Safety and security
Crime levels are low but take sensible precautions with your personal safety. Don’t walk around late at night alone. Keep valuables, particularly cameras and passports, out of sight. Keep a photocopy of the personal details page of your passport in a safe place, or with friends or family in the UK.
A large proportion of the population has access to arms under the government of Eritrea’s civilian militia programme. We have no evidence that these weapons have increased the threat of violent crime.
There are extensive mine fields in Eritrea, especially in border areas. Driving on main roads away from border areas is generally safe. Avoid driving on non-metalled roads and walking or hiking in the countryside. In September 2011, a landmine exploded on the road between Senafe and Afoma, to the east of Senafe, killing 5 people.
The FCO advise against all travel within 25km of Eritrea’s border with Ethiopia, with the exception of the town of Senafe. On 9 September 2018, border crossings between Eritrea and Ethiopia started reopening. However, it is not clear to what extent demining has taken place and in which areas. In most places, the border is neither marked nor obvious.
The FCO advise against all travel within 25 km of Eritrea’s border with Djibouti. In 2008 there was fighting between Djibouti and Eritrea after an incursion of Eritrean forces into the disputed Djibouti border region. Though relations have improved, the situation remains unresolved.
The FCO advise against all travel to Eritrea’s border with Sudan, with the exception of the road to, and main town of Tessenei. There are ongoing reports of armed groups operating in and around the border area.
Avoid travelling after dark in rural areas. Road signage and barriers are scarce, and steep drops are common. In many parts of the country roads are difficult or impassable during the rainy season.
Due to the proximity of the Hanish islands in the Red Sea to the ongoing conflict in Yemen, it’s highly unlikely permission would be granted to visit the south western Hanish islands that belong to Eritrea.

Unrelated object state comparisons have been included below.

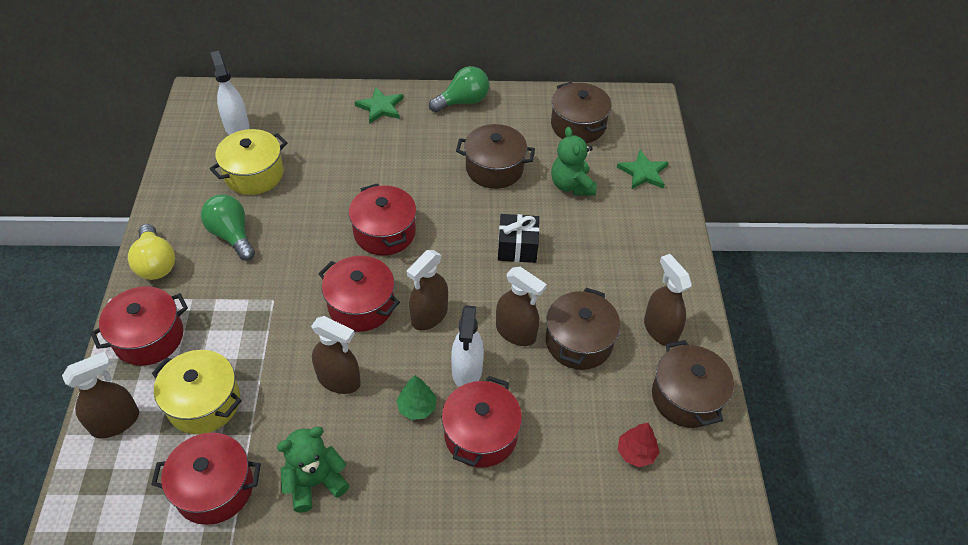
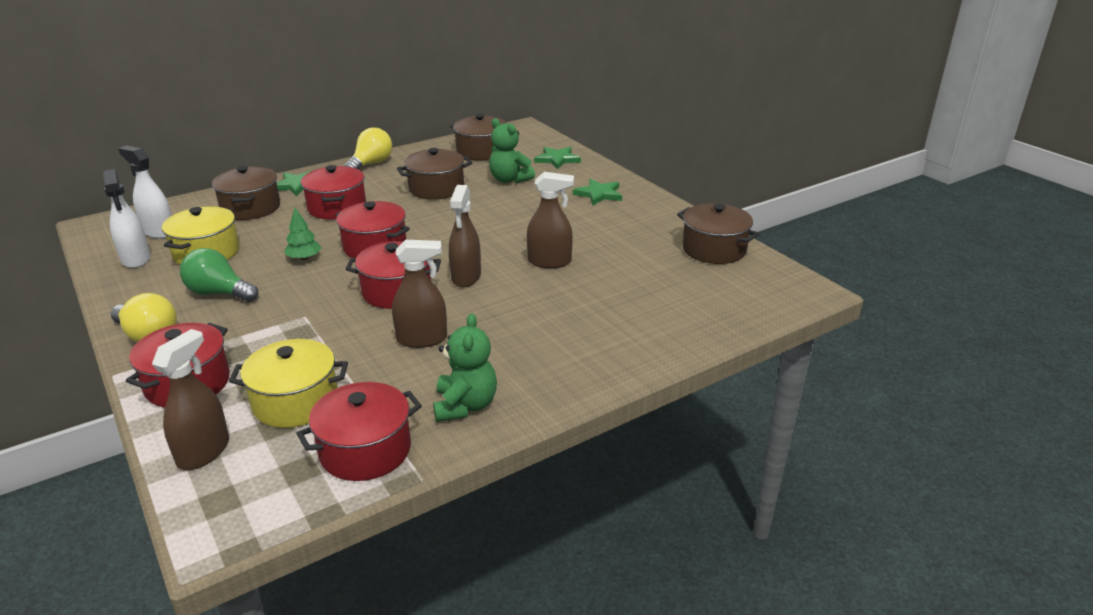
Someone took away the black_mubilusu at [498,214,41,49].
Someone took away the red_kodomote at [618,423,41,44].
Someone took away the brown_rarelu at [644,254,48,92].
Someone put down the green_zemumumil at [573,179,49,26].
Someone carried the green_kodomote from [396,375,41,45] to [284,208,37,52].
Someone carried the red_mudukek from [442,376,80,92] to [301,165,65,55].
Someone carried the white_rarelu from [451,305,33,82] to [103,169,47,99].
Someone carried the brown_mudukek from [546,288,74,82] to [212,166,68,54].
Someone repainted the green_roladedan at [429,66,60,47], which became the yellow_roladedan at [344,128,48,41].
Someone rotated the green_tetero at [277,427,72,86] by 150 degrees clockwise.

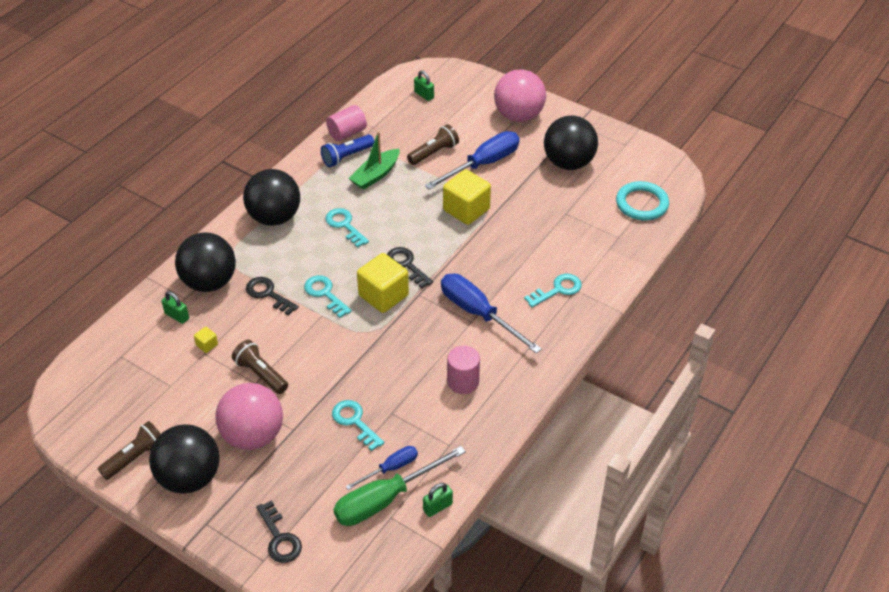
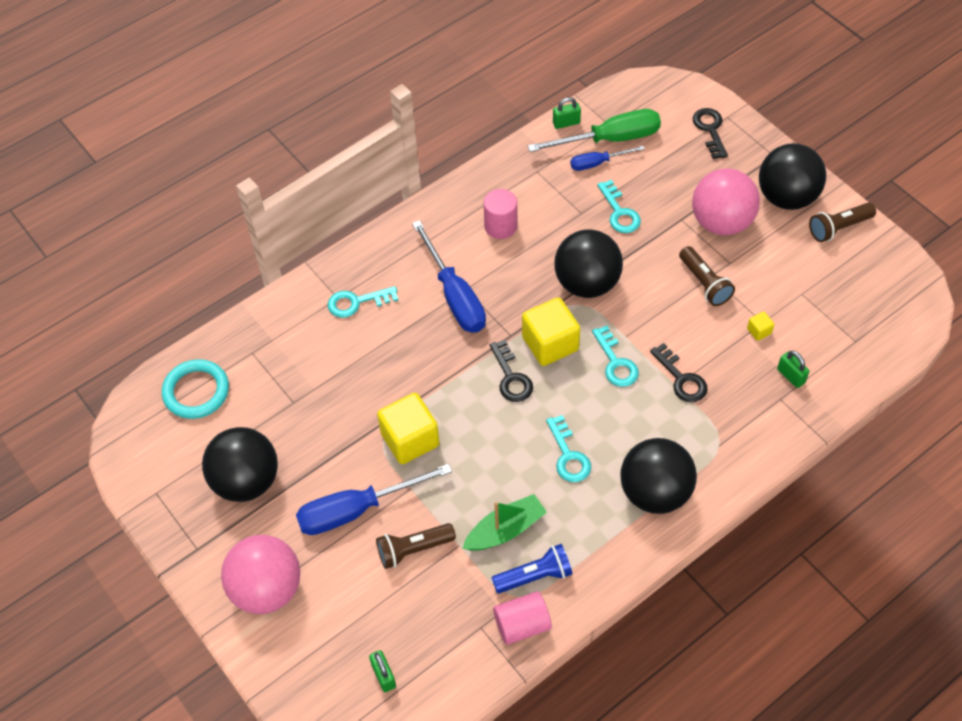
Someone carried the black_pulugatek from [175,232,61,60] to [554,229,69,69].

Telephone networks are often unreliable and may only work for limited periods each day outside Asmara and larger towns. There are no agreements between Eritrean mobile telephone providers and international providers. You will not be able to receive or send calls or SMS text messages from any overseas mobile phone network on arrival in Eritrea. Local SIM cards can’t be purchased without a resident’s permit. There have been unconfirmed reports that phone calls made on the local mobile phone network are recorded.
All electronic items (laptops, mobile phones, cameras etc) should be declared upon arrival. Failure to do so may result in their confiscation by Eritrean customs officials when you depart.
All foreign nationals must apply in advance for a travel permit to leave Asmara and the surrounding province of zoba Maekel. There are checkpoints outside of Asmara where your travel permit will be checked. Those working outside Asmara also need a travel permit to leave their area of residence or work. Applications in Asmara are handled by the relevant Ministry. For business travellers, applications are dealt with by the Ministry of Trade and Industry. Applications outside Asmara are handled by the local Zoba (Region) Administration Offices. Permission may take several days to be granted and is sometimes refused or delayed.
Tourists wishing to travel outside Asmara should apply for a travel permit at the Ministry of Tourism located on Harnet Avenue in Asmara. Processing usually takes around 24 hours. When applying for permission to travel outside of Asmara, you should supply details of the car you’ll be travelling in. There have been reports of tourists not being permitted to use public transport to travel outside of Asmara and having to rent a car or use a private taxi.
Restrictions on travel by foreign nationals apply equally to foreign diplomats. Staff from the British Embassy therefore can’t provide consular assistance to British nationals outside Asmara.
Mariners must seek permissions and entry visas before attempting to land in Eritrea.
Recent piracy attacks off the coast of Somalia and in the Gulf of Aden, highlight that the threat of piracy related activity and armed robbery in the Gulf of Aden and Indian Ocean remains significant.
Reports of attacks on local fishing dhows in the area around the Gulf of Aden and Horn of Africa continue.
The combined threat assessment of the international Naval Counter Piracy Forces remains that all sailing yachts under their own passage should remain out of the designated High Risk Area or face the risk of being hijacked and held hostage for ransom. For more information and advice, see our Piracy and armed robbery at sea page.
There are serious constraints on what the British Embassy can do to help British nationals in Eritrea. It can take up to seven days for foreign diplomats in Asmara to receive permission to travel outside Asmara. This means that the Embassy is unable to offer consular assistance to British nationals outside Asmara.
There are obstacles to the provision of consular assistance even in Asmara. The Eritrean authorities may not inform the relevant Embassy if a foreign national is in need of help and there have been recent instances where the Eritrean authorities have refused consular access to detained foreign nationals.